「全店休業」のショックから外部連携の思いを強くした

 コロナ禍以降、事業ポートフォリオの変革を進めるJ.フロントリテイリングが取り組みを一段加速させている。昨年10月、新たにコーポレート・ベンチャー・キャピタル(CVC)「JFR MIRAI CREATORS Fund」(JMCF)を発足。「未来をより良く、面白くする」のビジョンの下、5月23日現在までに既に4社のスタートアップに出資を行っている。

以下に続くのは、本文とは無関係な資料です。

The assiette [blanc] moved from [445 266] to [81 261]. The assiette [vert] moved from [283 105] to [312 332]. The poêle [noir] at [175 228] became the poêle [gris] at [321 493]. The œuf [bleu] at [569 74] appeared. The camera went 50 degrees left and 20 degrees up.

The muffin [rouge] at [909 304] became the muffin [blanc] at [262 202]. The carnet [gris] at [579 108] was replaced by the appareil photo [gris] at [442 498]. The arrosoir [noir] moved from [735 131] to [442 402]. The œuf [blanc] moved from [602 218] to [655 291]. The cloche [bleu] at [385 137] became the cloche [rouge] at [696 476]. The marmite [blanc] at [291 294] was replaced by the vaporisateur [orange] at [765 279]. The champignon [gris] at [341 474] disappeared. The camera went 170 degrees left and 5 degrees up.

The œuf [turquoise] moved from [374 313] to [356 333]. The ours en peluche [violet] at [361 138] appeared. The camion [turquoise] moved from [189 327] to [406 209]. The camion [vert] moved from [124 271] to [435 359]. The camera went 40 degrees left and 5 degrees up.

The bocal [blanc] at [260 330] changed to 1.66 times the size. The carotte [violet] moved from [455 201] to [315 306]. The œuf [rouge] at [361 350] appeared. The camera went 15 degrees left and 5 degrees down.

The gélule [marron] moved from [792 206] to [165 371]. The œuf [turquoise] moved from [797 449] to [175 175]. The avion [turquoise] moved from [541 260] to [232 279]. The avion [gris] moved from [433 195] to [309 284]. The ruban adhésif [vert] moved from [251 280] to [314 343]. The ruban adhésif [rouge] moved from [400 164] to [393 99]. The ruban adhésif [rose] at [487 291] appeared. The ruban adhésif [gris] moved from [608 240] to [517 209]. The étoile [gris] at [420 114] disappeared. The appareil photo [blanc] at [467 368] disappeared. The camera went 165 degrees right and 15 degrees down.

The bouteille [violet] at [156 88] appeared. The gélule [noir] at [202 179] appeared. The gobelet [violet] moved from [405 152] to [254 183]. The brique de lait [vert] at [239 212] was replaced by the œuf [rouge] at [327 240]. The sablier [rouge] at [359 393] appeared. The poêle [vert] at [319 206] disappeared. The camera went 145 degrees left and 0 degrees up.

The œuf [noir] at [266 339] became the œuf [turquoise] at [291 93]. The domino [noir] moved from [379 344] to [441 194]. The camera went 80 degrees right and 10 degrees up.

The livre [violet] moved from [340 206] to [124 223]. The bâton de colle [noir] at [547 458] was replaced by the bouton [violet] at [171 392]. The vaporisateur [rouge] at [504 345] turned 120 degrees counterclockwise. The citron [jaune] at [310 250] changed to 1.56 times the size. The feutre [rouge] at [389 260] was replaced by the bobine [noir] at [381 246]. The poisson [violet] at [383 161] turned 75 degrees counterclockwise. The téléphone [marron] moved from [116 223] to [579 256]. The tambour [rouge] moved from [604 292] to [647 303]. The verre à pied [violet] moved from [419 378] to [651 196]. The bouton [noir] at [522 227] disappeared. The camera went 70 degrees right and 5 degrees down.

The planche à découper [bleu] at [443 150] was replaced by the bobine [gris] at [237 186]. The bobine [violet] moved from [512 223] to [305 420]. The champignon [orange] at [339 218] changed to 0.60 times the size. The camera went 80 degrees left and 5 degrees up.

「2、3カ月もの間、弊社の全てのお店が閉まり、お客様との関係がオフライン上で完全に途絶えた。こんなショッキングな出来事は今までなかった」。コロナ第1波の当時をそのように振り返るのは、今般のCVC立ち上げを主導した経営戦略統括部事業ポートフォリオ変革推進部の下垣徳尊JMCF担当スタッフだ。下垣氏は大丸梅田店に12年間勤務。2019年から本社の経営企画に配属となり、そこで未曽有のコロナ禍を経験した。「コロナ後の百貨店の方向性を模索していた時、人と人との関係・結びつきを以前に戻すだけじゃ足りないと思った。個々人のライフスタイルや時間の過ごし方にまで入り込み、関係性をアップデートするような新たな取り組みができないかと考えていた」。